Por tanto, Pentecostés simboliza la unidad que solo puede dar el Espíritu de Dios, como recuerda san Pablo: “Hay diferentes dones, pero el Espíritu es el mismo. Hay diferentes servicios, pero el Señor es el mismo. Hay diferentes actividades, pero Dios que hace todo en todos es el mismo. En cada uno se manifiesta el Espíritu para el bien común”. El Apóstol pone el ejemplo del cuerpo que a pesar de tener muchos miembros es uno sólo, así, “todos nosotros, seamos judíos o no judíos, esclavos o libres, hemos sido bautizados en un mismo Espíritu para formar un solo cuerpo, y a todos se nos ha dado a beber de mismo Espíritu”. La unidad de la Iglesia es uno de los signos más elocuentes de la presencia del Espíritu Santo en ella.
Es posible también afirmar que la unificación de las lenguas en Pentecostés viene a re-escribir la historia de la humanidad. Si en la antigüedad la “Torre de Babel”, con la confusión de las lenguas, simbolizó la división de la humanidad enferma de orgullo y soberbia (cf. Gn 11,1-9), Pentecostés, por el contrario, con la unificación de las lenguas, gracias a la acción del Espíritu Santo, renueva la humanidad que reencuentra la “salud”, en su sentido más amplio, integral y pleno, la salus que en latín significa al mismo tiempo “salud” y “salvación”. Pentecostés sana a toda la humanidad.

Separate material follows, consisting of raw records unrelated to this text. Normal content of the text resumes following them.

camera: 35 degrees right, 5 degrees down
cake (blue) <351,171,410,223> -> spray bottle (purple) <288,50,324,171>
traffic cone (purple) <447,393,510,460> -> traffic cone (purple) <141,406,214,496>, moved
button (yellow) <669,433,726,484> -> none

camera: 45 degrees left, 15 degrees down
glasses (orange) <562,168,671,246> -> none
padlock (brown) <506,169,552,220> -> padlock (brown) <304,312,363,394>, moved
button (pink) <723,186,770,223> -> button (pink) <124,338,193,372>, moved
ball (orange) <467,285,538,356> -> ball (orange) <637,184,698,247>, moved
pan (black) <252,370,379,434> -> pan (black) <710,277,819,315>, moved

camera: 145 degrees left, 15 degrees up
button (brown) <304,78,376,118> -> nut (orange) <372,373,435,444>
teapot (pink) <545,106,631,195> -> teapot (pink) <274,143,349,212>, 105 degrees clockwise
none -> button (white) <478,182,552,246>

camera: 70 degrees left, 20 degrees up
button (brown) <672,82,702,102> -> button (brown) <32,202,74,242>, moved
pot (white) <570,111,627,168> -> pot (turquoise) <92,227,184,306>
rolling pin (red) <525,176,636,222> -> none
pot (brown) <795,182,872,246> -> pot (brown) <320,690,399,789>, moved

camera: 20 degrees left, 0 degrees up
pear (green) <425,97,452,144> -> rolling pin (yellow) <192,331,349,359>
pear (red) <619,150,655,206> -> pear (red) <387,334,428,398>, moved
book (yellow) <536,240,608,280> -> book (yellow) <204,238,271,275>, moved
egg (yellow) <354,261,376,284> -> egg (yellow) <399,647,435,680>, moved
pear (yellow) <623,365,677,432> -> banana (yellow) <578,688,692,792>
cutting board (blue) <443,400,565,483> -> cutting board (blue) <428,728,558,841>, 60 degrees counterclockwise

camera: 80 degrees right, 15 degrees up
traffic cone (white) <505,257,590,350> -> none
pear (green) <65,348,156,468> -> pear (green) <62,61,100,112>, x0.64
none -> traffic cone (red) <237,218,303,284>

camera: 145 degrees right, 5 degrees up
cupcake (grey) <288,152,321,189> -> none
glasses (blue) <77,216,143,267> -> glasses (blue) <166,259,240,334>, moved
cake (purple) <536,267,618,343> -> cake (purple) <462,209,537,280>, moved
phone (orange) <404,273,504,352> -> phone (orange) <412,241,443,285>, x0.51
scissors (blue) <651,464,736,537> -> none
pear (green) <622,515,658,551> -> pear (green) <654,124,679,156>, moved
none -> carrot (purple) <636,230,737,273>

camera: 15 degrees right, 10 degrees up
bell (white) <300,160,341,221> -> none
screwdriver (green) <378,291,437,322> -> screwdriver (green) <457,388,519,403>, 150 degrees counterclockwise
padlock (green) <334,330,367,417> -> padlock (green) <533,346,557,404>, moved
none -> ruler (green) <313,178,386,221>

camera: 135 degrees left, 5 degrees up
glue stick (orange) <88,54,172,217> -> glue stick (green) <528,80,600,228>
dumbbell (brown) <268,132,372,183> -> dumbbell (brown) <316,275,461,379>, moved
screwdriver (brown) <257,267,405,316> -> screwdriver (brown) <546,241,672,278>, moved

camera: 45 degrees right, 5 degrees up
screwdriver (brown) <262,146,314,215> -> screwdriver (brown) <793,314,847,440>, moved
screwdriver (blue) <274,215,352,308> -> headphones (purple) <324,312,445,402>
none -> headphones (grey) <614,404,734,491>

Por tanto, celebrar el domingo de Pentecostés significa para nosotros, los discípulos de Cristo, la conclusión del tiempo litúrgico de la Pascua, pero todavía más significa reafirmar nuestra identidad de creyentes. Pentecostés significa recordar que vivimos bajo la nueva y eterna alianza, sellada en la cruz y confirmada por la acción del Espíritu; significa cobrar conciencia de que hemos recibido al Paráclito que nos acompaña, anima y fortalece y, al mismo tiempo, nos impulsa testimoniar Cristo resucitado, como sus discípulos misioneros; significa renovar nuestro compromiso de ser una Iglesia sinodal que camina en la verdad de la fe, en la esperanza creativa y en la caridad fraterna, por en la comunión que genera el Espíritu de la unidad.
El Espíritu Santo es el que puede renovar, regenerar y devolver la salud integral, física, emocional y espiritual a esta humanidad golpeada y lastimada por tantas heridas infligidas por odios, divisiones, injusticias, crímenes, guerras y luchas fratricidas. Por eso hoy más que nunca necesitamos orar al Espíritu que puede sanarnos y fortalecernos: “Ven Dios Espíritu Santo y envíanos desde el cielo, tu luz para iluminarnos… Sin tu inspiración divina los hombres nada podemos y el pecado nos domina. Lava nuestras inmundicias, fecunda nuestros desiertos y cura nuestras heridas. Doblega nuestra soberbia, calienta nuestra frialdad y endereza nuestras sendas”… Amén.